Beitragsfreistellung
Sollte sich das Einkommen eines Riester-Kunden temporär stark verringern oder ausfallen, besteht die Möglichkeit, den Riester-Vertrag beitragsfrei zu stellen und ruhen zu lassen. Während dieser Ruhezeit werden keine Beiträge gezahlt, aber auch keine Zulagen geleistet. Das Kapital wird in dieser Zeit weiter verzinst. Das Riester-Unternehmen kann für die Beitragsfreistellung Gebühren verlangen. Für den Kunden ist es aber günstiger, als wenn er den Vertrag kündigt und später das Kapital neu anlegt.

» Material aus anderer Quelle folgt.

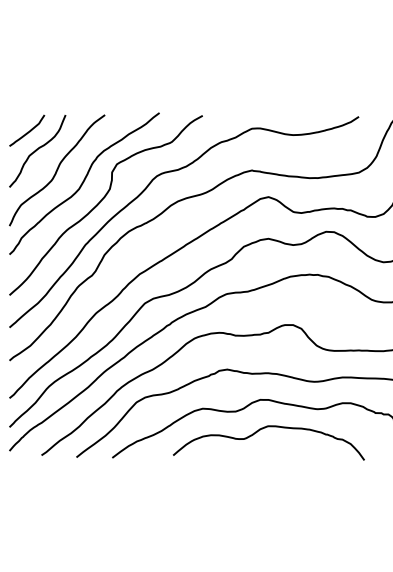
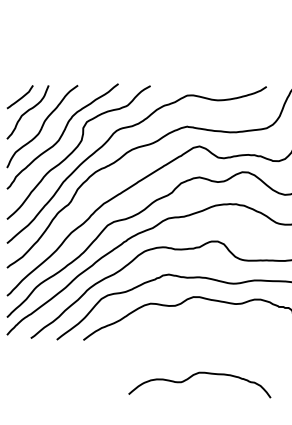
curve: (263, 429) -> (195, 375), moved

Dem Kunden ist es freigestellt, während der Laufzeit des Riester-Vertrags mit dem bereits angesparten Kapital zu wechseln. Der Wechsel kann innerhalb desselben Riester-Anbieters zu einem anderen Produkt oder gar zu einem anderen Unternehmen geschehen. Der Anbieter seinerseits darf aber ein Wechselentgelt verlangen. Außerdem werden meistens für das neu gewählte Produkt Abschlussgebühren berechnet, was einen Wechsel im Ganzen sehr teuer machen kann. Die Kündigungsfrist bei einem Wechsel liegt für Riester-Verträge bei drei Monaten.

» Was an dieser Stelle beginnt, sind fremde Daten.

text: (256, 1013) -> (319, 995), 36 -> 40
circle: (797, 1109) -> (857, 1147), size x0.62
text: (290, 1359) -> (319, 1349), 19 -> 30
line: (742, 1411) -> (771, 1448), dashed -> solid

Neben dem Wechsel ist es zudem möglich, die Zulagen auf maximal zwei Riester-Verträge zu verteilen. Da aber bei zwei Verträgen auch zweimal Vertriebskosten berechnet werden, lohnt sich ein Aufsplitten der Zulagen kaum.


Altverträge
Bei Altverträgen, die ohne Förderung vor dem 1. August 2001 zur Altersvorsorge abgeschlossen wurden, ist es durchaus möglich, diese auf einen Riester-Vertrag mit Förderungen umzuzeichnen. Ein Rechtsanspruch besteht aber nicht, sodass auf die Kulanz des Anbieters gehofft werden muss. Generell ist eine Änderung solcher Spar- und Versicherungsverträge kritisch zu beurteilen, da mit komplizierten Besteuerungen, niedrigeren Auszahlungsbeträgen und diversen Kosten zu rechnen ist. Den Vertrag ruhen zu lassen, ist meistens die bessere Entscheidung.